I don't profess to be familiar with every recording Ostgut Ton has released, but I'd be willing to wager that Masse might be the one least characteristic of its muscular techno style. The reason for that isn't a matter of contrivance, however, as Masse has the distinction of being music Henrik Schwarz, Marcel Dettmann and Frank Wiedemann, and DIN (Marcel Fengler and Phillip Sollmann) created for an evening of contemporary dance and which the three choreographers involved used as a starting point for the onstage works they presented at the Halle am Berghain, a former heat-and-power station next to Club Berghain. Anyone expecting beats of the kind that appear on a typical Ostgut Ton release will be largely disappointed—which isn't to suggest, of course, that the musical material lacks rhythm, as there is rhythm aplenty in their respective pieces, just as one would expect given the dance connection.

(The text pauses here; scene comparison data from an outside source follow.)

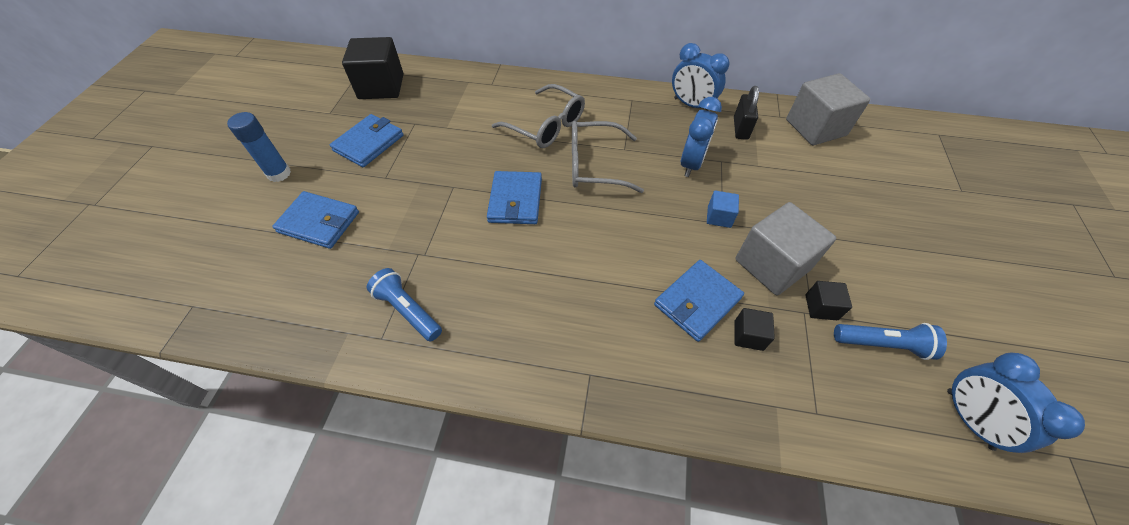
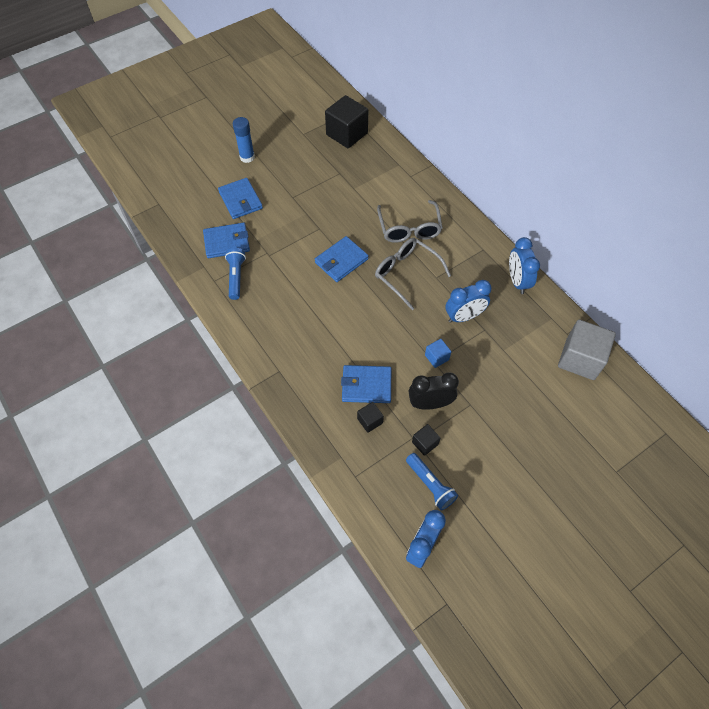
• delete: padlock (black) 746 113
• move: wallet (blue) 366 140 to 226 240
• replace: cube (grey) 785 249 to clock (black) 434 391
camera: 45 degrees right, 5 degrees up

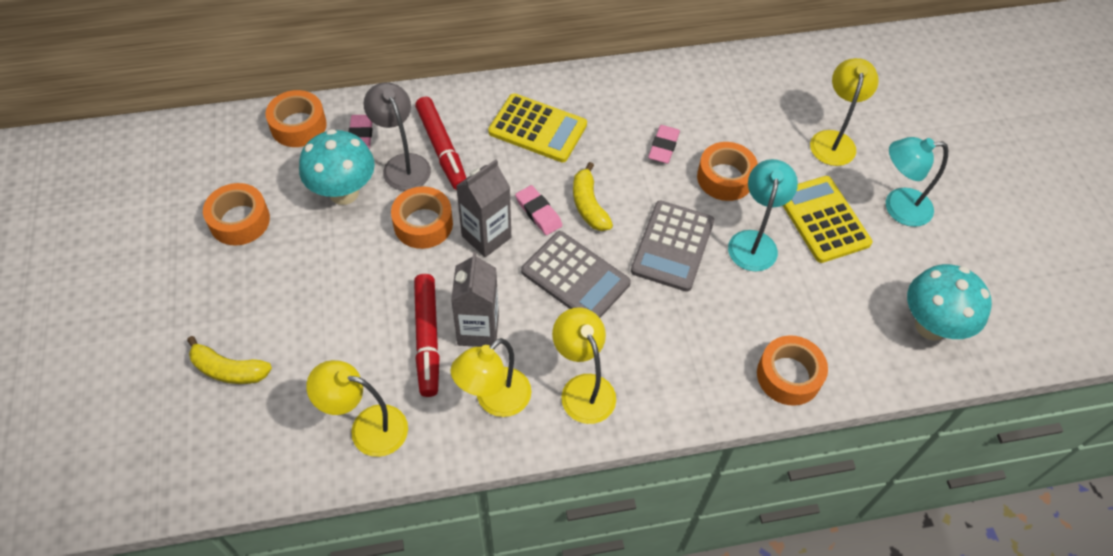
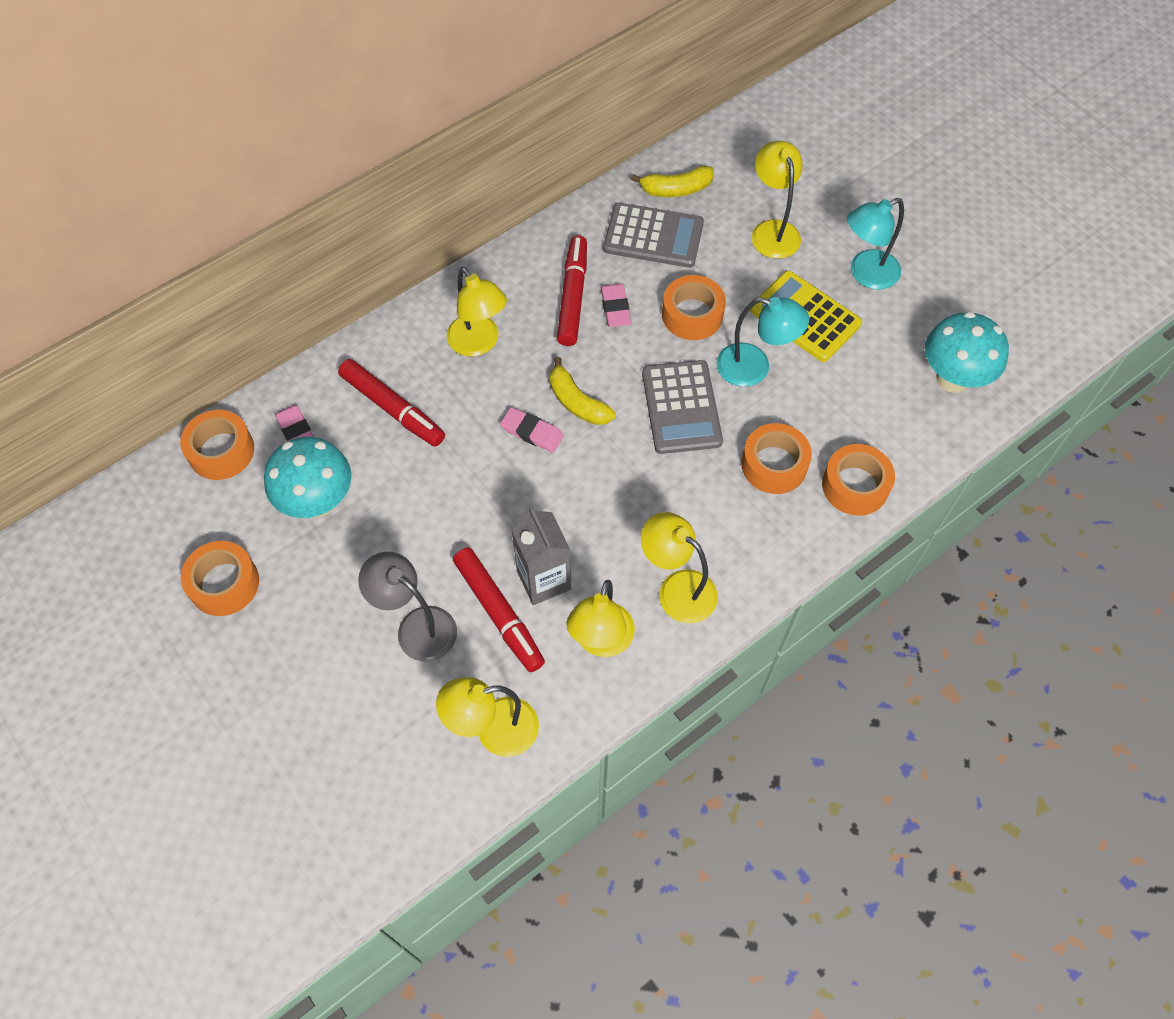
• delete: carton (grey) 483 208
• insert: marker (red) 572 290
• move: banana (yellow) 229 360 to 672 181
• move: lamp (grey) 397 136 to 407 607
• move: tape (orange) 422 217 to 776 458
• move: calculator (grey) 576 274 to 653 235
• replace: calculator (yellow) 537 127 to lamp (yellow) 476 311
• rotate: lamp (turquoise) 763 215 = 762 342 120 degrees clockwise
camera: 25 degrees left, 5 degrees up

That Masse will take the road less traveled is immediately apparent when Schwarz begins his Balletsuite #1 – Masse with the South American-styled swing of “Unknown Touch” and its hyperactive flurries of acoustic guitars, piano, and strings (pizzicato and bowed). Absent in the opening tracks, drums do appear in the third, “I Am Not Responsible For That,” though presented in somewhat of a martial style and as part of a raw, guitar-driven fabric. The fourth, “But Then I'm Different” (featuring additional sounds by Robert Henke), takes an abrupt left turn in presenting a beatless kosmische setting scored for for warbly synthesizer, after which “When Things Are Difficult” pairs a low-end techno pulse with strings and synths. Schwarz's suite is so wide-ranging with respect to style and instrumentation that, even if it's low on a unity scale, it registers high in terms of aural stimulation and variety.

Marcel Dettmann and Frank Wiedemann follow Schwarz with Menuett, a twenty-five-minute tryptichon that opens with a deep space meditation (“Accelerando”) that's about as far removed from conventional dance music as possible. In this electroacoustic prologue, echo-laced accents of bowl percussion and sci-fi crackle dominate until first “Martellato” arrives, bringing with it wiry rhythmic figures that grow more aggressive and vertiginous as the minutes pass, and then “Spiritoso,” a brooding, synths-and-kalimbas-inflected closer.

Operating under the DIN name, Phillip Sollmann (aka Efdemin) and Marcel Fengler perpetuate the recording's wide-ranging vibe with EVOLVE, a seven-part work that starts with a keyboards-only “(prelude)” before plunging into a realm reminiscent of “Accelerando.” DIN's material alternates between heavy tribal rhythm sequences and beatless cosmic reveries—the primal and galaxial conjoined—as it makes its way through the strings-drenched “Oscillation,” sequencers-driven “Division,” and hard-hitting “Generation” before coming to rest with the Monolake-styled “Conclusion.” As is often the case with an audio-visual project such as Masse, the listener comes away from it thinking that a DVD presentation would have made the most sense, as then one would have been able to see the dance performances as well as hear the music that inspired them. Having said that, there's lots to listen to on the eighty-minute release and it's generally engaging, too, especially when works by multiple producers are featured.